The Differential Representation
Differential rate laws are generally used to describe what is occurring on a molecular level during a reaction, whereas integrated rate laws are used for determining the reaction order and the value of the rate constant from experimental measurements. The differential equation describing first-order kinetics is given below:
\[ Rate = - \dfrac{d[A]}{dt} = k[A]^1 = k[A] \label{1} \]
The "rate" is the reaction rate (in units of molar/time) and \(k\) is the reaction rate coefficient (in units of 1/time). However, the units of \(k\) vary for non-first-order reactions. These differential equations are separable, which simplifies the solutions as demonstrated below.
The Integral Representation
First, write the differential form of the rate law.
\[ Rate = - \dfrac{d[A]}{dt} = k[A] \nonumber \]
Rearrange to give:
\[ \dfrac{d[A]}{[A]} = - k\,dt \nonumber \]
Second, integrate both sides of the equation.
\[ \begin{align*} \int_{[A]_o}^{[A]} \dfrac{d[A]}{[A]} &= -\int_{t_o}^{t} k\, dt \label{4a} \\[4pt] \int_{[A]_{o}}^{[A]} \dfrac{1}{[A]} d[A] &= -\int_{t_o}^{t} k\, dt \label{4b} \end{align*} \]
Recall from calculus that:
\[ \int \dfrac{1}{x} = \ln(x) \nonumber \]
Upon integration,
\[ \ln[A] - \ln[A]_o = -kt \nonumber \]
Rearrange to solve for [A] to obtain one form of the rate law:
\[ \ln[A] = \ln[A]_o - kt \nonumber \]
This can be rearranged to:
\[ \ln [A] = -kt + \ln [A]_o \nonumber \]

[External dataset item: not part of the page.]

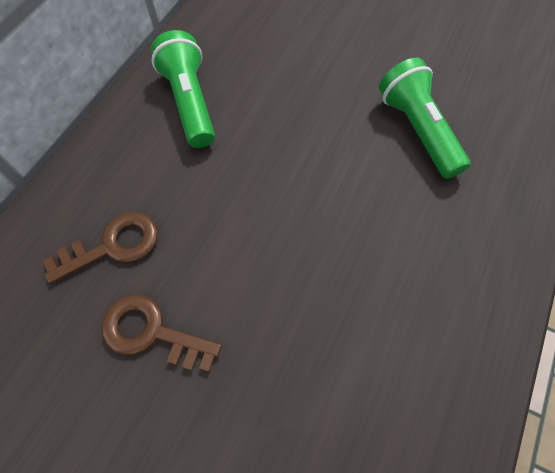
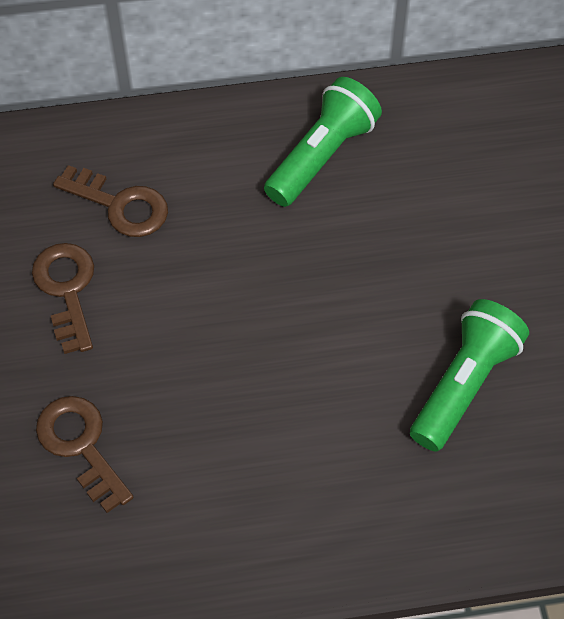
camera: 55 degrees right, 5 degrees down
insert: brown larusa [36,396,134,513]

This can further be arranged into y=mx +b form:
\[ \ln [A] = -kt + \ln [A]_o \nonumber \]
The equation is a straight line with slope m:
\[mx=-kt \nonumber \]
and y-intercept b:
\[b=\ln [A]_o \nonumber \]
Now, recall from the laws of logarithms that
\[ \ln {\left(\dfrac{[A]_t}{ [A]_o}\right)}= -kt \nonumber \]

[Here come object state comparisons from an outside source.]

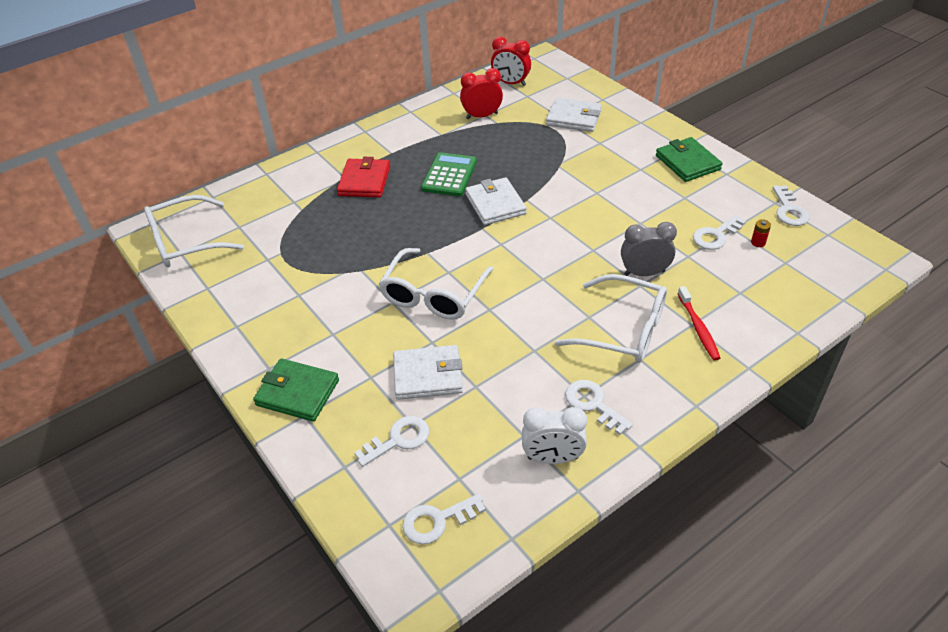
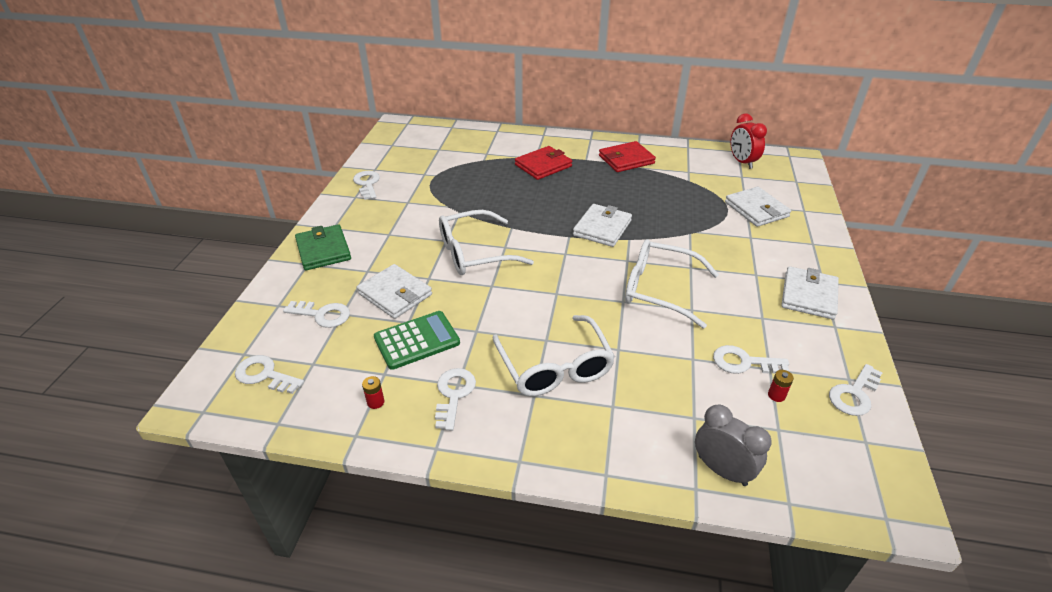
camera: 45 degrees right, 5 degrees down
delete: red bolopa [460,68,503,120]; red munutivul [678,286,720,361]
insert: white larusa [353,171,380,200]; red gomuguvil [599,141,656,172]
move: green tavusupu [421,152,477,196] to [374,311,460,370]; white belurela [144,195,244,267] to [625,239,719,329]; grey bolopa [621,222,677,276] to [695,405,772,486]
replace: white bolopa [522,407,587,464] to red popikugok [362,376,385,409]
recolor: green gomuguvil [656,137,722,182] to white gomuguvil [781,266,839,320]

where [A] is the concentration at time \(t\) and \([A]_o\) is the concentration at time 0, and \(k\) is the first-order rate constant.
Because the logarithms of numbers do not have any units, the product \(-kt\) also lacks units. This concludes that unit of \(k\) in a first order of reaction must be time-1. Examples of time-1 include s-1 or min-1. Thus, the equation of a straight line is applicable:
\[ \ln [A] = -kt + \ln [A]_o.\label{15} \]
To test if it the reaction is a first-order reaction, plot the natural logarithm of a reactant concentration versus time and see whether the graph is linear. If the graph is linear and has a negative slope, the reaction must be a first-order reaction.
To create another form of the rate law, raise each side of the previous equation to the exponent, \(e\):
\[ \large e^{\ln[A]} = e^{\ln[A]_o - kt} \label{16} \]
Simplifying gives the second form of the rate law:
\[ [A] = [A]_{o}e^{- kt}\label{17} \]
The integrated forms of the rate law can be used to find the population of reactant at any time after the start of the reaction. Plotting \(\ln[A]\) with respect to time for a first-order reaction gives a straight line with the slope of the line equal to \(-k\). More information can be found in the article on rate laws.
This general relationship, in which a quantity changes at a rate that depends on its instantaneous value, is said to follow an exponential law. Exponential relations are widespread in science and in many other fields. Consumption of a chemical reactant or the decay of a radioactive isotope follow the exponential decay law. Its inverse, the law of exponential growth, describes the manner in which the money in a continuously-compounding bank account grows with time, or the population growth of a colony of reproducing organisms. The reason that the exponential function \(y=e^x\) so efficiently describes such changes is that dy/dx = ex; that is, ex is its own derivative, making the rate of change of \(y\) identical to its value at any point.
Graphing First-order Reactions
The following graphs represents concentration of reactants versus time for a first-order reaction.
Plotting \(\ln[A]\) with respect to time for a first-order reaction gives a straight line with the slope of the line equal to \(-k\).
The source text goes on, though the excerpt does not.